I think that the conventional definition of Asian-American poetry is "poetry written by Asian-American poets." IMHO, this definition, if we are to accept it, solves very little. For who are we including here in the category of "Asian-American" -- Asian-Americans born in the US? American citizens of Asian descent? Asian people who live in America? HAPAs? Asian-American quadroons and octoroons? Asian-American citizen-dissidents in Asia? Asian-American citizen-dissidents across the world? Asian-Americans adopted by non-Asian-American couples? the adoptive parents of an Asian-American child? people with Asian-American names? self-hating Asian-Americans?

The list could go on, at least for a little while longer. But basically, the term "Asian-American," as usually applied, is a racial/ethnic category that excludes people who lack Asian blood. Or is it? It could also be a political category with some basis in real life. I've read my fair share of Vincent Chin poems and narratives to know that he was not murdered for being Latino.

I propose a competing definition, though I'm not sure whether it is better or worse: Asian-American poetry is "poetry about Asian-Americans." This definition, if we are to accept it, has its own issues. For one thing, it excludes a lot of poetry. Asian-American poets would not necessarily be writing Asian-American poetry. The poems would have to be "about Asian-Americans."

A related issue is that the term "about Asian-Americans" has its own ambiguities. Here we would be forced to distinguish poems being about Asian-Americans from poems NOT being about Asian-Americans. Are immigration, assimilation, racism, food, generation gaps, etc. the only Asian-American issues? Are we even talking about Asian-American issues at all, or are we talking about Asian-Americans narrators and characters in the poetry? What is an Asian-American "issue"? The question of who is an Asian-American would re-emerge in the form of questioning the identities of the narrators and characters of the poetry.

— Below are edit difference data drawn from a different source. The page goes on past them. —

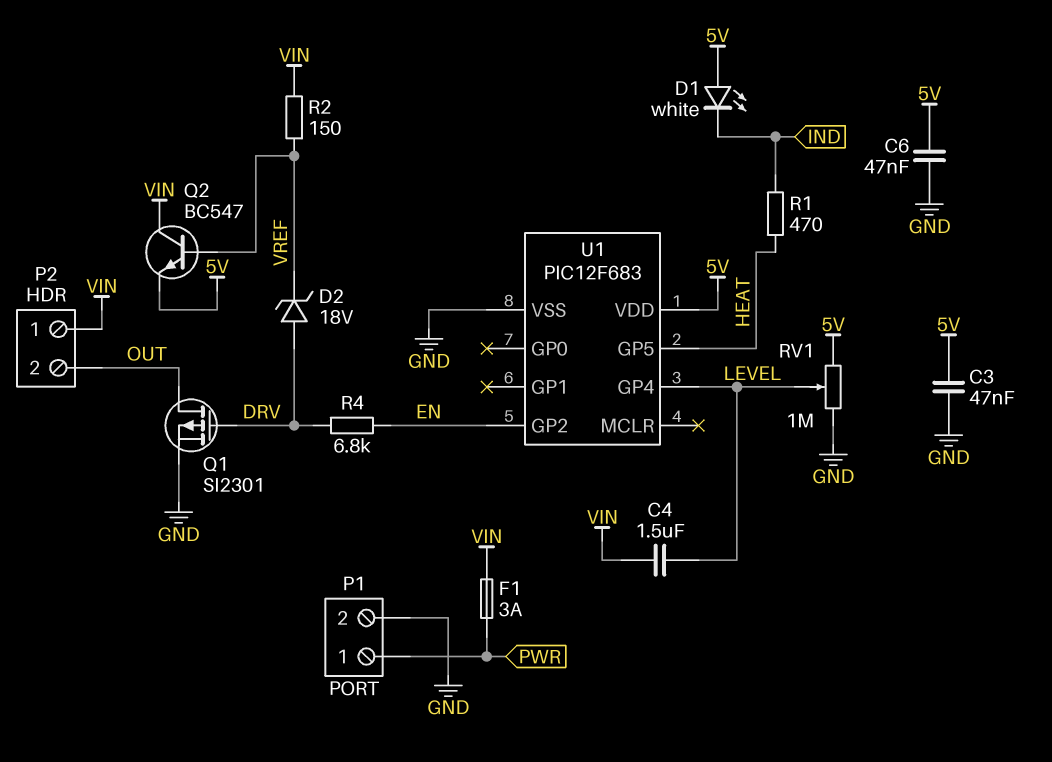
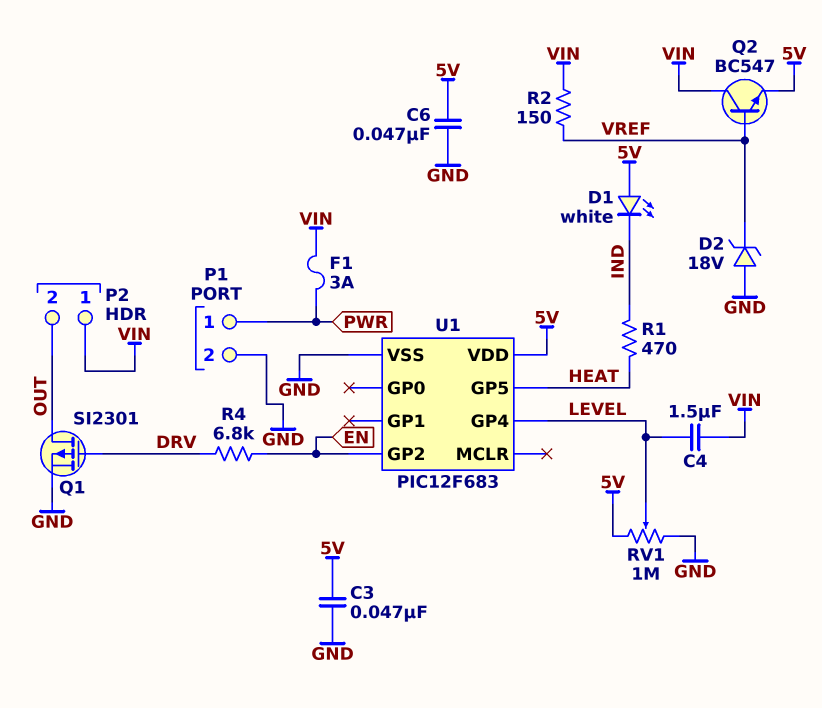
D2: zener 18V (A DRV, K VREF) -> zener 18V (A GND, K VREF)

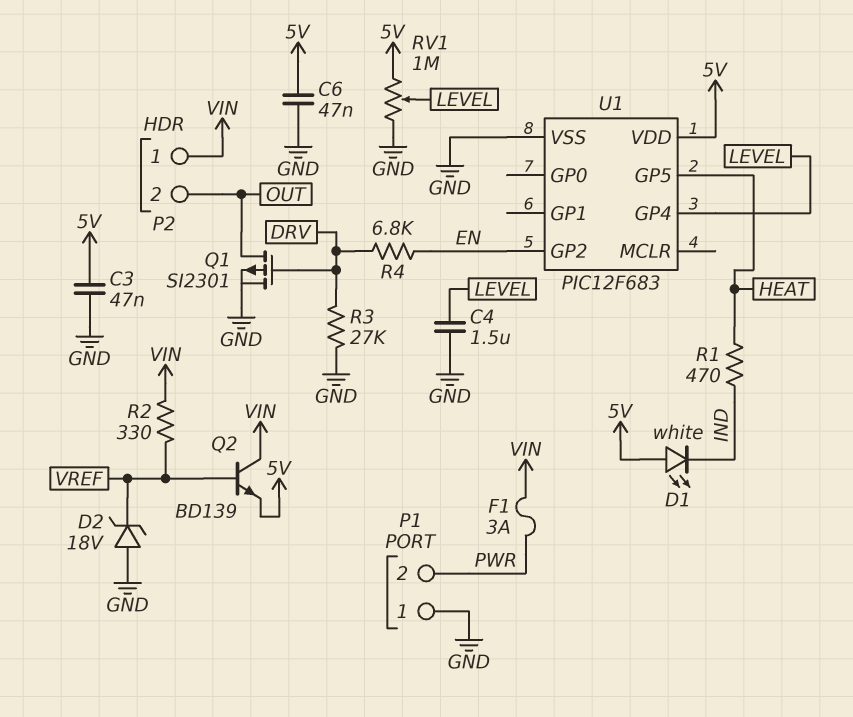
C4: 1.5uF (LEVEL, VIN) -> 1.5uF (GND, LEVEL)
P1 pin 1: PWR -> GND
P1 pin 2: GND -> PWR
Q2: NPN BC547 (B VREF, C VIN, E 5V) -> NPN BD139 (B VREF, C VIN, E 5V)
R2: 150 (VIN, VREF) -> 330 (VIN, VREF)
R3: none -> 27k (DRV, GND)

Plus, we haven't even reached the question of ethnicities within the category of "Asian-American." Is there even a category of "Asian-American" poetry as opposed to there merely being discrete categories of Asian ethnic poetry -- Filipino, Chinese, Korean, Indian, Japanese, etc.? Actually, I know of very few poems about more than one Asian ethnicity at once, which makes me wonder whether the acceptance of the category of "Asian-American" poetry might just be a political move for inclusiveness and power and for greater legitimacy in the Census-ish categories formed by non-Asian-Americans.

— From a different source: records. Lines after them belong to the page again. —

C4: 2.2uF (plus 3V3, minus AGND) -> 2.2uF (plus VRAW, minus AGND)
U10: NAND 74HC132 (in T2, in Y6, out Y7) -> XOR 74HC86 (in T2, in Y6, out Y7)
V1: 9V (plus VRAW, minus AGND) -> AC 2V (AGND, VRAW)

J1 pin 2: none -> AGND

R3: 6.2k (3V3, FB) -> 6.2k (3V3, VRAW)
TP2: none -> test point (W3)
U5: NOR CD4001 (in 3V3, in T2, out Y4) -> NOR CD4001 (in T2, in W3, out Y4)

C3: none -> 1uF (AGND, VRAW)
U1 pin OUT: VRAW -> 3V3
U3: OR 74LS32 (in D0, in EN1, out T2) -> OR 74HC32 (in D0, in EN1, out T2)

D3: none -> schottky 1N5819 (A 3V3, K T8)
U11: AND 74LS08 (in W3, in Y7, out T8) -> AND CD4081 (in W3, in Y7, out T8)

I do not think that there are easy answers, and I'm sure that there are more defintions out there. But I think these questions are important ones that are not often asked enough, especially in editors' introductions of Asian-American poetry anthologies, where one would imagine that they would receive more attention.

First Post

Hello! Welcome to my humble blog. My none-too-lofty mission is to provide my personal take on the complex world of Asian-American poetry. As part of this mission, I will be providing my opinions, both positive and negative, of various poems and books of poetry as well as my views of "Asian-American poetry" itself.

A primary purpose of this blog is to make people more excited about Asian-American poetry, and hopefully, to generate a vibrant discussion of such poetry. I am not afraid to change my views if I feel the change will be worth it. I am also not afraid to stand up for my "poetic" beliefs.

As a disclaimer, I should note that my views are quite possibly wrong, very wrong. They reflect my own warped biases and should be taken in the same vein as you would take a stranger who offers you unwrapped candy. My comments shall attempt to be funny, irreverent, and untamed, meant to entertain and inform at the same time. Life is too short to make boring blog entries and force others to be bored with you. Maybe my blog will be boring. But hopefully not. I will do my best to edify and amuse.